Em caso negativo, os demais sócios poderão recorrer a aplicação do disposto no art. 1.030 do Código Civil, ou seja, socorrerem-se do Poder Judiciário para realizar a exclusão do sócio faltoso.

Em suma: para ajuizar a ação judicial com o objetivo de exclusão do sócio, é necessário a iniciativa da maioria dos demais sócios por óbvio, excluindo-se o sócio que se pretende excluir), e, em um segundo momento, proceder à exclusão do sócio, circunstância que culmina, inexoravelmente, na consequente apuração de haveres do sócio excluído e na redução do capital social da sociedade.

Contudo, para a exclusão judicial, não é suficiente, pois, a mera quebra da affectio societatis, impondo-se a configuração da falta grave praticada pelo sócio (que são inúmeras, como não cumprir com as suas funções, concorrência desleal, ou até mesmo cometimento de ato criminoso), a qual há de ficar bem delineada no conjunto probatório.

 Assim, os sócios minoritários ou majoritários que pretendam a exclusão de algum ou alguns sócios, “deverão ingressar em juízo indicando a ocorrência de falta grave praticada pelo faltoso no cumprimento das obrigações”, considerando-se justa causa, segundo Franco Di Sabato, a “que não permite o normal prosseguimento das obrigações sociais e que seja decorrente do comportamento de outros sócios, consistente na violação de obrigações contratuais específicas ou dos deveres de boa-fé e de probidade[1]”.
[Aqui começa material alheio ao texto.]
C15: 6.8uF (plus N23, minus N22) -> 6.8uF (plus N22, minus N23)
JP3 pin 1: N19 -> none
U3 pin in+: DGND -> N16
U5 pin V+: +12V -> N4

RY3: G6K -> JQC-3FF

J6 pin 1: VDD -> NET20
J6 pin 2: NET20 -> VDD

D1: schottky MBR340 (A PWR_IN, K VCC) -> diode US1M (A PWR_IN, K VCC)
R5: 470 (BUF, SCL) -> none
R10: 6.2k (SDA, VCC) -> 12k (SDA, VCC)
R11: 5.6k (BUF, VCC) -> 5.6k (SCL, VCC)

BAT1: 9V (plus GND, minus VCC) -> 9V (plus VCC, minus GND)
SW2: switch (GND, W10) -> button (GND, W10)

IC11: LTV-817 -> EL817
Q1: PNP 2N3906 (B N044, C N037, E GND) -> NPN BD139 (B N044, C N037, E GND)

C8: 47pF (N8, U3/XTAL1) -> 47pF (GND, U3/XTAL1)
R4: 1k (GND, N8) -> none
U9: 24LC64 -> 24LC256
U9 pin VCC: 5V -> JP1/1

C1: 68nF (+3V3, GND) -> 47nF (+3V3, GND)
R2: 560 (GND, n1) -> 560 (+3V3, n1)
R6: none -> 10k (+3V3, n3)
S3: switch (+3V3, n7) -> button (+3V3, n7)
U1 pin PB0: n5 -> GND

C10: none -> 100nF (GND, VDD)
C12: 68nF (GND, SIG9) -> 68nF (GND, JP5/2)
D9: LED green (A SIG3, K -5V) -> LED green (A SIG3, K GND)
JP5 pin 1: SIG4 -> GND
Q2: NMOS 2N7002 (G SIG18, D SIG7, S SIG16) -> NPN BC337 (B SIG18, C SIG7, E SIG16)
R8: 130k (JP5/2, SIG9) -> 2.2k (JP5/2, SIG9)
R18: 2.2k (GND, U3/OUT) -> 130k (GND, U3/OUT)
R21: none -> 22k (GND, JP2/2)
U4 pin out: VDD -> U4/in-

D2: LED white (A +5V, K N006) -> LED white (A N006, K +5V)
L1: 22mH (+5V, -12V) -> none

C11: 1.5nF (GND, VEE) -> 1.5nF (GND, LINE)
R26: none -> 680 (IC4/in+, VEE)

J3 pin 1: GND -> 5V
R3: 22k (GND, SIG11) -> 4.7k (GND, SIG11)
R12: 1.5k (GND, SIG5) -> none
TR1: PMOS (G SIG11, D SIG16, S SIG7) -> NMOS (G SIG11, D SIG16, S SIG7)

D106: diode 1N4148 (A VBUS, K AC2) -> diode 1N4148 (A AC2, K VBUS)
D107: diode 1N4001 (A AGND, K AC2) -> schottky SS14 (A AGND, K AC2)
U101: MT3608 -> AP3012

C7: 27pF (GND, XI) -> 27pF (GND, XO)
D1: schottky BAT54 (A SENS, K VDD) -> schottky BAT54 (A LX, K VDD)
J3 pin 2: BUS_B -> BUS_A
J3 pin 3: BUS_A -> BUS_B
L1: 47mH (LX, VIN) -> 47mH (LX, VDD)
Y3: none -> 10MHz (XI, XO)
Ainda, note-se que o caput do art. 1.030 refere-se à maioria dos sócios, e não à maioria do capital.

A justificativa do texto é explicada pelo Professor Arnold Wald[2]:

Na realidade, há que se convir que a dissolução parcial, conforme anteriormente referido, é uma forma de preservação da sociedade, não sendo influenciada pelos conceitos de maioria e minoria. Daí porque ser possível a exclusão do sócio majoritário, se necessário para a preservação do fim social para o qual a sociedade foi constituída. Assim, a maioria dos demais sócios à qual se refere o legislador pode, em princípio, representar a minoria do capital da sociedade.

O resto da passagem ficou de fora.